Department of Physics and Astronomy
TH 334
415-338-1659
Chair: Gerald Fisher

Graduate Coordinator: O. Johns

Faculty
Professors—Adler, Bland, Burke, Fisher, Greensite, Hagar, Johns, Lea, Lockhart, Marcy, Neuhauser, Peters, Posin, Rogers, Shapiro

Associate Professor—Gaczi

Programs
B.A. in Physics

B.A. in Physics: Concentration in Astronomy

B.S. in Physics

B.S. in Physics: Concentration in Astrophysics

Minor in Astronomy

Minor in Physics

M.S. in Physics


Program Scope
The Physics and Astronomy Department offers traditional programs that lead to the B.A. or B.S. in physics, astronomy, and astrophysics. In addition, the department specializes in the "hands-on" approach to learning, so important in the 1990's and into the 21st century. The days when employers, graduate schools, technical programs, etc. were satisfied to look over the grades on an applicant's transcript are over and probably have been for quite awhile. Nowadays, the world looks for proof of eligibility and the A in this and A– in that no longer suffice; accordingly, the Physics and Astronomy Department encourages all students at all levels to work on a research project under the direction of a faculty supervisor—the so-called "hands-on" experience. These projects involve experimental laboratory work (naturally) as well as theoretical pursuits and, while most of the participants, are juniors, seniors, and graduates, younger students (even freshmen) are urged to join in as soon as possible.

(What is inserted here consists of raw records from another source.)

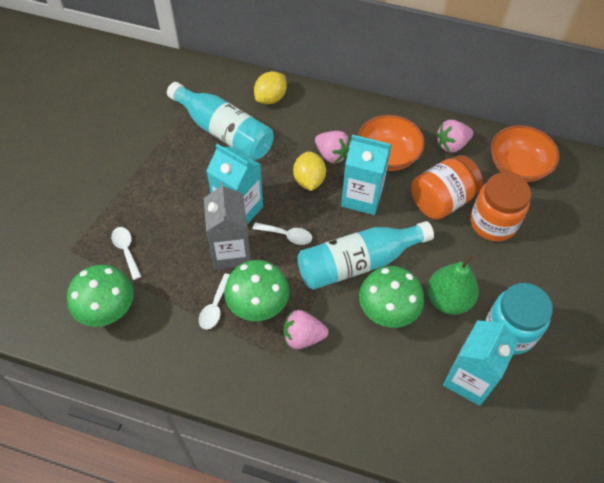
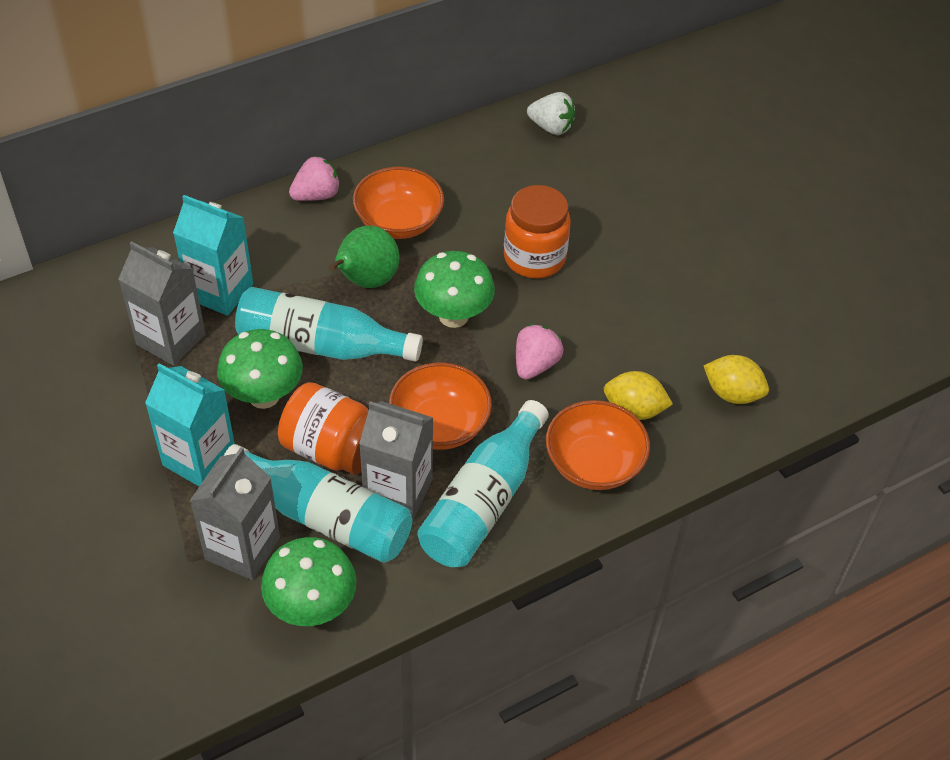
grey carton: 1 -> 3
orange bowl: 2 -> 3
pink strawberry: 3 -> 2
turquoise bottle: 2 -> 3
turquoise carton: 3 -> 2
turquoise jar: 1 -> 0
white spoon: 3 -> 0
white strawberry: 0 -> 1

At the graduate level the "hands-on" experience, which then leads in a natural way to the master's thesis, is strongly encouraged and is a requirement in some specialty areas.

The Master of Science in Physics serves students who seek advanced knowledge in physics: for application in physics-related industries, for preparation to continue graduate work elsewhere towards the doctoral degree, for qualification for teaching credentials for which a master's degree is required. The choice of electives in the master's program may emphasize either physics, astrophysics, or astronomy. Before beginning course work toward the M.S., the candidate must prepare a plan of study in consultation with the graduate coordinator.

BACHELOR OF ARTS IN PHYSICS

Courses for this program are listed in alphabetical sequence (see Physics discipline in the Announcement of Courses section).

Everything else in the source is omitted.